We’re excited to announce the launch of How To Grow Daisies In A Cowtown on November 5th, 2017. Copies will be available in our shop.
. . .
There was quite a long period there between the book being finished and you being ready to publish it. Why was that time significant for you?
I felt a lot of the content was finished before I even knew I would write this book. These are in fact, my stories. They were written as my life moved forward. The time between finishing writing the book and publishing it, I took to really reflect on myself. Writing it was painful in a lot of ways, and I needed some time to put it down and recover from that.
Do you feel like publishing this now vs. when it was finished or even later down the road is impactful?
It may not be impactful for the audience, but it was for me. I decided I would publish this story when I was ready to fully claim the story as my own, and that doesn’t necessarily have to come immediately after the last edits of a manuscript. Its a short read, so I’ve read this compilation what feels like a billion times. After a while it did not sound any different from the other times I read it, but it started to feel different. The poems started to fit comfortably in my life and I was able to really be open up about it without feeling shame, and thats when I knew, I was healing again. It was time to move on.
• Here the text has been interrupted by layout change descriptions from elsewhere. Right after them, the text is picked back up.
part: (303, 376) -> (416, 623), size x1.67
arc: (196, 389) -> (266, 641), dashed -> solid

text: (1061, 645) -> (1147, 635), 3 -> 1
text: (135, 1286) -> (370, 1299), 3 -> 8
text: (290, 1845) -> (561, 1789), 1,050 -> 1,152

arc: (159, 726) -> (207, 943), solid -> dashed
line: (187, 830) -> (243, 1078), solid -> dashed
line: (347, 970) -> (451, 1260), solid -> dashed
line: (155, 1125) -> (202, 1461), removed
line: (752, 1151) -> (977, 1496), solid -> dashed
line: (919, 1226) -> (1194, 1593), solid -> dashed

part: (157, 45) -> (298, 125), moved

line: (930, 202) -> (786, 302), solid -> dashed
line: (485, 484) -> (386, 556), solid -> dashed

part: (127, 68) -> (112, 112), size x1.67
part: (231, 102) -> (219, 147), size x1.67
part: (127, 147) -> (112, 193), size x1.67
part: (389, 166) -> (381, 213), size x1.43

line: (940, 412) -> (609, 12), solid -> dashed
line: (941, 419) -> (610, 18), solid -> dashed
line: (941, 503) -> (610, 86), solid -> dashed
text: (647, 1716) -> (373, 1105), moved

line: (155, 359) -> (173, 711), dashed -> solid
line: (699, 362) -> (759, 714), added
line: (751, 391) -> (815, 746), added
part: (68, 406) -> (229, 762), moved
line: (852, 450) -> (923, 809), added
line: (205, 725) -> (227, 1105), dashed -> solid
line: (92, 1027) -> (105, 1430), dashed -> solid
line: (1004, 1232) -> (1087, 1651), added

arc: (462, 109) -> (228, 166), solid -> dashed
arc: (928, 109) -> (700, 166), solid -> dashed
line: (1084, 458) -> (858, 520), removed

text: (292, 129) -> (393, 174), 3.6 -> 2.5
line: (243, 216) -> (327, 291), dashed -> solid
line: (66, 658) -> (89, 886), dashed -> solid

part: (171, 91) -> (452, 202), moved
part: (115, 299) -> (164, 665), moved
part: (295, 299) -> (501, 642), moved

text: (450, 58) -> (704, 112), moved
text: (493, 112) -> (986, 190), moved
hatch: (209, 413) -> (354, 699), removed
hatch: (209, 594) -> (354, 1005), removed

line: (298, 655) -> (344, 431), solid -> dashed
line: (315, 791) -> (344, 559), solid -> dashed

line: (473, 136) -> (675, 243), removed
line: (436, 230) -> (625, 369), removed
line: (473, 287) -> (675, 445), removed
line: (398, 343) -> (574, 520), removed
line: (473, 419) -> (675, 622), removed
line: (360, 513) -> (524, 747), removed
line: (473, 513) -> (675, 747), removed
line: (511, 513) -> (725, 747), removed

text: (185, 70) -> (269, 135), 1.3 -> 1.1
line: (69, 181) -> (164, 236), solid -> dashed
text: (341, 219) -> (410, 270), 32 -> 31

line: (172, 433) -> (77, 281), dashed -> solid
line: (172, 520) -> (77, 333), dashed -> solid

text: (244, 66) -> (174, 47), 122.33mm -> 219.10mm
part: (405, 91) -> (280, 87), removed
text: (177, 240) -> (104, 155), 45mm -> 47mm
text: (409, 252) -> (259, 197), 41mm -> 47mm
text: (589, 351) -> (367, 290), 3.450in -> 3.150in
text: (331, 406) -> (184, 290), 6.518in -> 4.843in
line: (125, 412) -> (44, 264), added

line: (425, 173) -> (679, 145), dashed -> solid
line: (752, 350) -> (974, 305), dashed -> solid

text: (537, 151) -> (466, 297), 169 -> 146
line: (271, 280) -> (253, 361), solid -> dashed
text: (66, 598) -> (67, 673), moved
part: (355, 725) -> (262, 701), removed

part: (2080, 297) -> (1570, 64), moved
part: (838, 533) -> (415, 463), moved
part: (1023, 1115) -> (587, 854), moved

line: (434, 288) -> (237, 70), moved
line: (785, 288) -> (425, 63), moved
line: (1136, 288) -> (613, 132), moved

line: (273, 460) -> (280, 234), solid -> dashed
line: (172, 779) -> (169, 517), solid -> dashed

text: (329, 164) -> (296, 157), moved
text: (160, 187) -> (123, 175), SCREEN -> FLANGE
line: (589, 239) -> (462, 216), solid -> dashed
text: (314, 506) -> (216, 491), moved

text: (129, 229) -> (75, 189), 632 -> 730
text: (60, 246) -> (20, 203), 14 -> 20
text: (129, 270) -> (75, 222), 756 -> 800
What is your own personal parallel and connection with Persephone? With Hades?
I’ve always been enchanted with the seasons. Autumn always made me feel nostalgic for the life I led the last autumn, which was also me feeling nostalgic of the autumn season before that.
When I was 15, someone told me that I probably have Seasonal Affective Disorder, an odd sequence of events happened where the next day a friend of mine kept referring to me as Demeter, weeping for her lost Persephone. As the years went on, I quickly realized that I was Persephone, stolen and weeping for my life outside the underworld.
We all have our own Hades’ in our lives, our own form of captors. Whether that be a person, a place, an event. Hades is just the thing that steals our joy, has darkness take place of our identities, encompasses us for seasons, makes us question what it is we truly are. But time moves all things, and Hades— like Persephone, comes and goes with the seasons. I think we can all find parallels of this in our own stories. It is simply the myth of redemption.
What has been the scariest part to overcome in this process?
Getting the book out there. I wrote this story for myself, and dedicated the book to my sisters who are my biggest fans, so when I was writing it I wasn’t really thinking about the rest of the audience that may have their hands on it as well. When that dawned on me, it was quite terrifying. I got over this through the realization that this is very well, not only my story.
What would be your advice to others struggling to overcome their own process in publishing their own books?
Do not let your own thoughts be your captor. I think we all just need to learn to love the stories we’ve lived and learn to flourish from our struggles. If you are writing and publishing work that comes from a dark place, let equal amounts of love come from your work. Mostly love for yourself. Putting yourself out there is tough, but its a lot easier when you can learn to love yourself even in your darkest moments.
What has been the best lesson to come out of this process?
Learning to talk openly about experiences of pain and confusion with people who love me and people who know what these stories feel like. Every poem I wrote I read to my sisters and closest friends, and that made me open part of myself that we may have never properly talked about. The best thing that came out of this book was learning to be authentic with the people I love, which in turn taught me how to be authentic with myself.
Find more of Juma’s work here.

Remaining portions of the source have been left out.